To incentivize rebalancing, the node could reduce fees for channels A and B to a negative value. But this might lead to mediating transfers A→B and B→A, both of which are not intended! The problem is visible in the table above: by changing fees for outgoing channels, you can only incentivize all transfers in a single column. But all desirable transfers are in a single row, meaning the we must incentivize usage of an incoming channel.

### Economic Aspects

In this model, the mediation fees are split into three parts:

1. The flat fee. This is meant to represent the base cost of handling a payment, so that even small payment amounts can be profitable to mediate.
2. The proportional fee. Large payments lock up tokens while the payment is in progress. To compensate this, the operator should receive larger fees for large payments
3. The imbalance fee. The direction of payments and the specific channels used are relevant to the operator. Some payments might exhaust the channel capacity and prevent future profitable mediations while others could facilitate future mediations. Due to this, the operator should be compensated (or willing to compensate the initiator, respectively). As a side effect, the whole network will get into a more balanced state.

These three parts roughly map to operating costs, capital costs and opportunity costs.

The flexible shape of the IP function allows to encode many different operator intentions. If I use a channel solely to pay, having more free capacity is always desired and any capacity gained by mediating in the reverse direction is welcome. In that case, my IP function could look like

IP
^
|X
|X
| X
|  X
|   XX
|     XX
|       XX
|         XX
|           XX
|             XXX
|                XXX
+------------------------> Capacity


If I only expect small payments, I mainly want to stay away from totally exhausting the channel in either direction, but the exact capacity does not matter. So the IP function would have a large, mostly flat part in the middle:

IP
^
|X                     X
|X                     X
|X                     X
|X                     X
| X                   X
| X                   X
| X                   X
|  X                 X
|  X                 X
|   X               X
|    XXXXXXXXXXXXXXX
+------------------------> Capacity


### Message Format

The three mediation fee components are sent separately. Each component is optional and will be assumed to be zero (no cost) if not included in the message. If other components are needed in the future, they could be added the same fashion.

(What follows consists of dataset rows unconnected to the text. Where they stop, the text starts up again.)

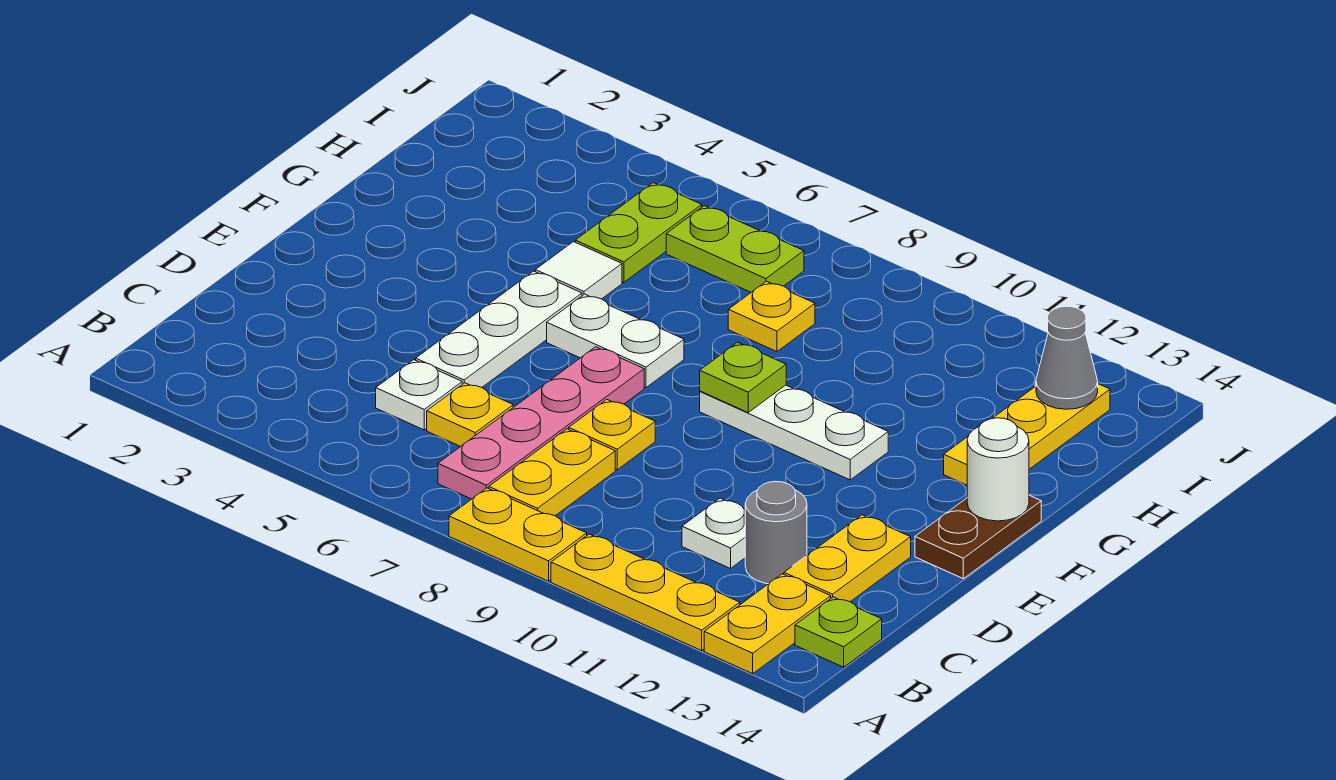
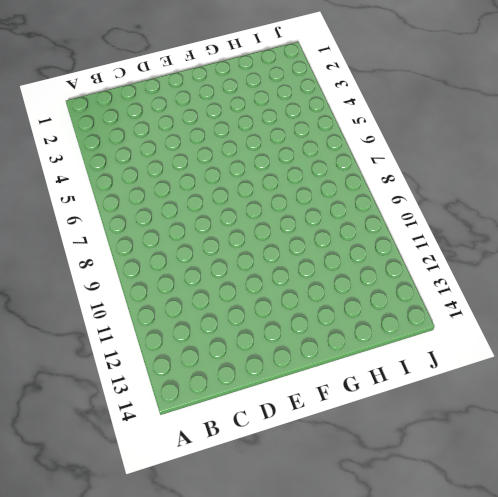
none -> yellow plate A8:A9 level 1
none -> yellow plate A10:A12 level 1
none -> yellow plate A13:B13 level 1

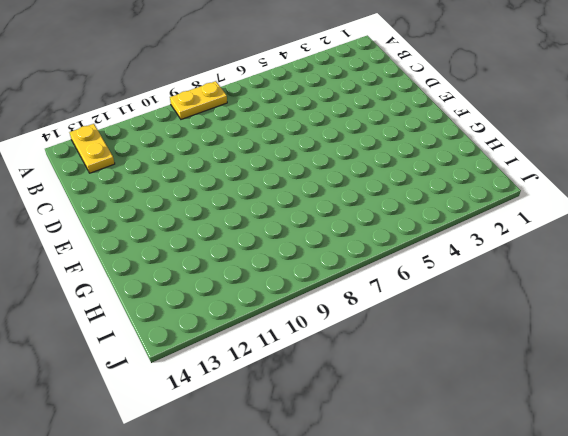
none -> yellow plate A10:A12 level 1
none -> pink plate B7:E7 level 1
none -> yellow plate B8:C8 level 1

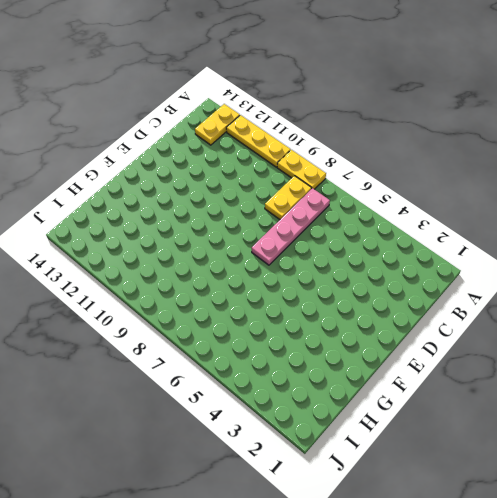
none -> lime plate B14 level 1
none -> white plate C5 level 1
none -> yellow plate C6 level 1

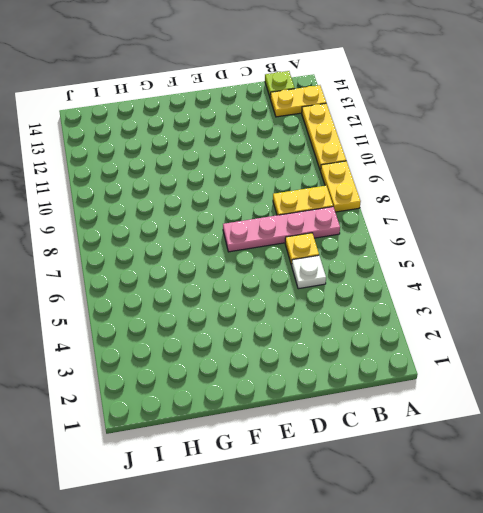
none -> white plate C11 level 1
none -> grey round brick C12 level 1
none -> yellow plate C13:D13 level 1

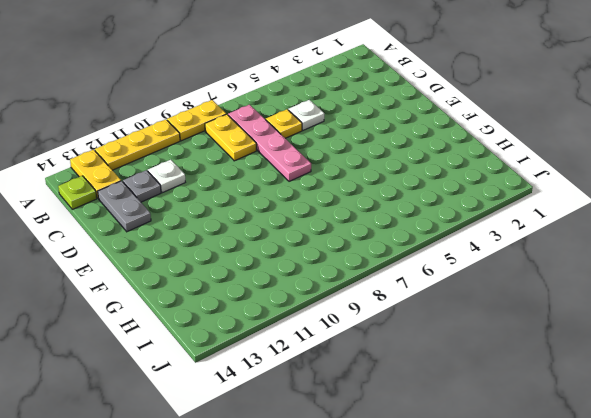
grey plate C12 level 1 -> grey round brick C12 level 1
grey plate C13:D13 level 1 -> yellow plate C13:D13 level 1
none -> white plate D5:F5 level 1
none -> yellow plate D8 level 1
none -> brown plate E14:F14 level 1

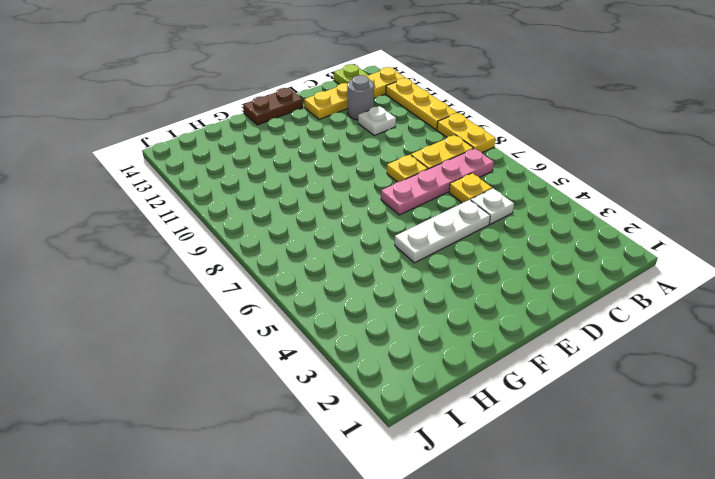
none -> white plate F6:F7 level 1
none -> white plate F9:F11 level 1
none -> white tile G5 level 1

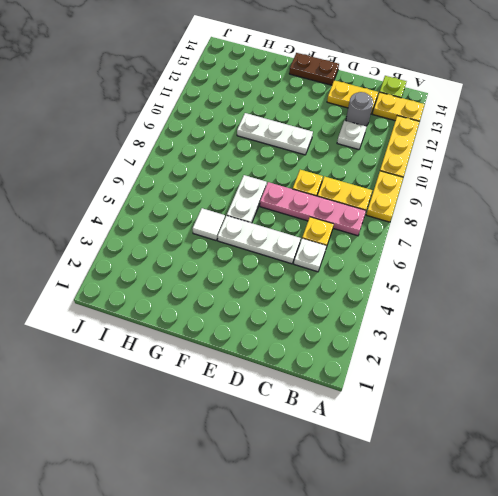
white plate E10:G10 level 1 -> white plate F9:F11 level 1
none -> yellow plate G13:I13 level 1
none -> lime plate H5:I5 level 1
none -> yellow plate H8 level 1

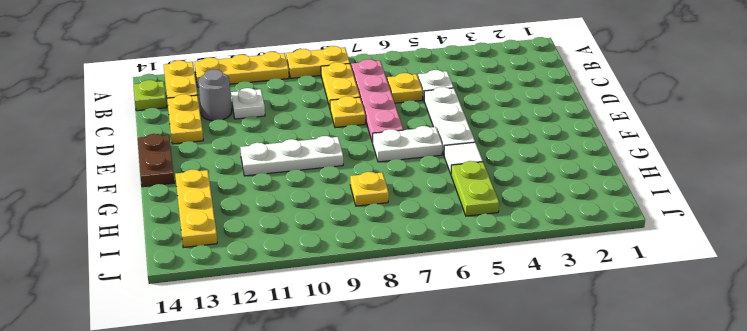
none -> lime plate I6:I7 level 1
none -> lime plate F9 level 2
none -> white round brick F14 level 2

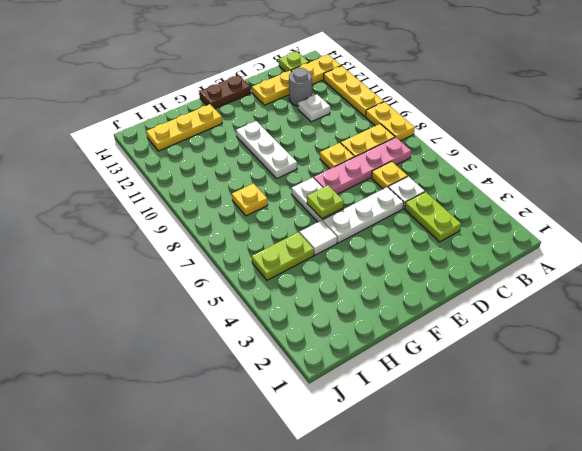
lime plate C3:C4 level 1 -> lime plate I6:I7 level 1
lime plate F6 level 2 -> lime plate F9 level 2
none -> white round brick F14 level 2
none -> grey cone I13 level 2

The message format still has to be defined in detail, but the payload will look roughly like this:

{
'flat': 10,
// we have to deal with float values anyway, due to the interpolation
'proportional': 100,  // factor of transfer amount in parts-per-million
'imbalance_penalty': [
[0, 1000],
[1000, 500],
[3000, 0],
[5300, 600],
[6000, 1000],
],
}

The imbalance penalty functions is sent as a list of function points which are interpolated linearly to build the function. Values outside of the defined range will be considered as impossible to mediate.